It's Time for the Vacillator!

Sunday, January 15, 2006

I am so fucking frantic, even though I got outside a bit today with Sassyj and her son it was windy and felt so good to me but chilly to them, dressed not warmly enough. I don’t know enough about children sometimes. Errands driving store driving south side back home eating turkey thanksgiving turkey deli slices sleepy syllabus writing hurry two days left writing and rewriting adding more detail more specific expectations printing the readings for the first currents events reading and discussion; MLK Jr Letter from Birmingham Jail and a JS piece about that fucking mob beating. Dude was buying crack. Still doesn’t make it right. So too much turkey now it’s lemon ginger tea and soon foundation for drinks which I shouldn’t do but I cant fucking calm down in the house it’s been impossible all week. Dunno if it’s the NYC energy still in me, the quick walking rush everywhere pace. Dunno could be. Bought my new grade book feeling so teacher dorky why can’t I fully and comfortably don this role? Must try must try because I can DO this shit I can do it it will be meaningful. I feel so good about discussing MLK on the first day of the weekly 5 hr long class, since it’s MLK Jr Day tomorrow and all. Certainly cliché but a necessary one; students should be exposed!

Man I haven’t even had time to write about my NYC trip which sucks. The feeling might be gone by time I have time. At least I have some notes to start me off. Got back and immediately began Milwaukee style socializing. Tues to redroom to terrorize Stoic with Yells Alot. Fought with Stoic about Thin Lizzy. Man they inspire passionate hate, as well as devoted admiration. Weds to Polish Falcon with The Promoter, such a good good Milwaukee evening. The Falcon is so tackily charming, its old school/old timer patrons equally. Sitting too close to us was Whispering Jeff, a man who talks so fucking loudly you want to put in earplugs but not leave because the shit that comes out of his mouth can be highly amusing. Talking all about the guys his age who are dried up prunes now because you know there’s no content they don’t do shit they’re repeaters, the same story repeats all the time. Talking about fish fry at Klingers the owner’s try to bust his friend’s gut by forcing so much fried cod down his gullet. I kept picturing my friend’s equally loud and insane father blowharding alongside this guy but turns out Purveyor of Drunken Sluts can’t stand this whispering Jeff. Competition? My Promoter friend is so awesome but so so out of reach. I know that most times and sometimes I just get wistful and then other times allow myself hopefulness and that’s just silly. Gotta move on. Friends is ok though.

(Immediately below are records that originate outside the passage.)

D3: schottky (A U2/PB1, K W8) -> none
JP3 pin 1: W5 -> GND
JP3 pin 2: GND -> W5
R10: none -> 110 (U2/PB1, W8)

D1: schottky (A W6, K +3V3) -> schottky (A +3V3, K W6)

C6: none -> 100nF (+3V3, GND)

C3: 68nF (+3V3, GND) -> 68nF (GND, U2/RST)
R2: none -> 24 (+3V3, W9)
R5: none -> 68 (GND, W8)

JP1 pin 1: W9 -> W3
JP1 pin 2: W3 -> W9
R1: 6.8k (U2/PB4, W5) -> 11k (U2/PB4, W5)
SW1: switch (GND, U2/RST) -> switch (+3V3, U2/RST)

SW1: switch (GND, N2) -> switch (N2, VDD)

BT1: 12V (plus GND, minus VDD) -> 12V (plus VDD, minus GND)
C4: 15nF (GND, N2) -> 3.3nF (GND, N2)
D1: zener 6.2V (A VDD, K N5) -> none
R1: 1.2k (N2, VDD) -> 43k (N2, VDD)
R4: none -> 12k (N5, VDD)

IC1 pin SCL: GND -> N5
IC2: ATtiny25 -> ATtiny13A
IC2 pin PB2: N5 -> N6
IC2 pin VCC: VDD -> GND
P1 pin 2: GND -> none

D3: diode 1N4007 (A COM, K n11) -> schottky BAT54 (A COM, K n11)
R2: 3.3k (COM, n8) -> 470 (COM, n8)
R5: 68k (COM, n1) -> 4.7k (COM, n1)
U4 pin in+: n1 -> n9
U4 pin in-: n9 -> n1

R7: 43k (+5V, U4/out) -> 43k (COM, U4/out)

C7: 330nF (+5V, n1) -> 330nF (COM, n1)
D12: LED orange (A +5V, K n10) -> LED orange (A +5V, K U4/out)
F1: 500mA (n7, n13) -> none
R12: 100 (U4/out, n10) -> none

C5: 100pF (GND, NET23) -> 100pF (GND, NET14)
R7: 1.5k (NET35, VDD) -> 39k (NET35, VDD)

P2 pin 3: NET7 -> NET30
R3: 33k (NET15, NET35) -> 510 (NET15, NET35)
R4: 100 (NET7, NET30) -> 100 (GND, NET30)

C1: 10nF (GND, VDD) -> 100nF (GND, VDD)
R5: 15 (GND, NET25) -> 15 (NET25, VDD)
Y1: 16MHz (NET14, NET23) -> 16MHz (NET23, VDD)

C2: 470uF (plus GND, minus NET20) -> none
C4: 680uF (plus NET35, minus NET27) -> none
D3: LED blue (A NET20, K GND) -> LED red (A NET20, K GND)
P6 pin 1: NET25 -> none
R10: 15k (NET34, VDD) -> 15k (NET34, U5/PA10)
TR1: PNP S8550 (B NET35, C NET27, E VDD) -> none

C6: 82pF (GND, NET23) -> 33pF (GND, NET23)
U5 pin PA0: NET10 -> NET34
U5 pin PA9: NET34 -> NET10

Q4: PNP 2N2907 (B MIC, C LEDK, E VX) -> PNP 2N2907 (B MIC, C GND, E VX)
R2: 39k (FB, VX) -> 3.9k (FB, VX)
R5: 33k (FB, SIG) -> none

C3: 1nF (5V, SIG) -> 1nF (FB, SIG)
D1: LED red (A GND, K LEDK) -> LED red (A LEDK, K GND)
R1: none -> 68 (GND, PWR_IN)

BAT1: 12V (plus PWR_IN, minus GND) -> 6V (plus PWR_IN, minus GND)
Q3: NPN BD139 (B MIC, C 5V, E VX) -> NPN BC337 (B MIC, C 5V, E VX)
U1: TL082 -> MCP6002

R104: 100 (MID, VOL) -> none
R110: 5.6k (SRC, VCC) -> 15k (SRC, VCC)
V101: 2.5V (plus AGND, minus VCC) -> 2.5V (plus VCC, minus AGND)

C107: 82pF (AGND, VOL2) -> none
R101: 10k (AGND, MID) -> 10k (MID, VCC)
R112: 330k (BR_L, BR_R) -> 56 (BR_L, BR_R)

Thurs was chicken wing bday night for Sassyj at Steny’s, a horrible yet spacious bar featuring many pool tables and various other video and pinball games (golf but no buck hunter the fools!) that allows patrons to drink free when it’s their birthday, and not swill either, anything they choose! Sassyj downed a steady supply of Heineken all evening while wearing her ‘warning: I drink for free‘ fluorescent orange crossing guard vest mandated by Steny’s management. I ate chicken their sandwich it was not good. The wings were tolerable that’s the only thing I’ll ever eat there but even eating four or five fucks up my gut. So addictive though those little chicken wings.

Friday was working all day then really just sleeping through the night starting at 7:30. I was just worn down. Need to feel more used to being busy, shouldn’t fuck me up so much. Saturday syllabi writing hell all afternoon break to head to store to find TC and DiNO to find out the plans….I was set up on a date like get to know each other thing. Very thoughtful of DiNO. Drinks at Lulu, such a lovely space, so adult and just all around good, then fucking huge pancakes and good true hash browns at the Bayview diner and our waitress slapped this college looking boy upside the head as we were paying up. Knew him well I suppose. Date was ok. We talked more to TC and DiNO than each other, he was nervous (and skinny! God!) I guess I was quiet calm, noisy and verbose as usual but calm about the event taking place. don’t know, was nice, we’ll see. Need some gotta get some more immediately though, gotta hatcha plan. This franticness needs to dissolve!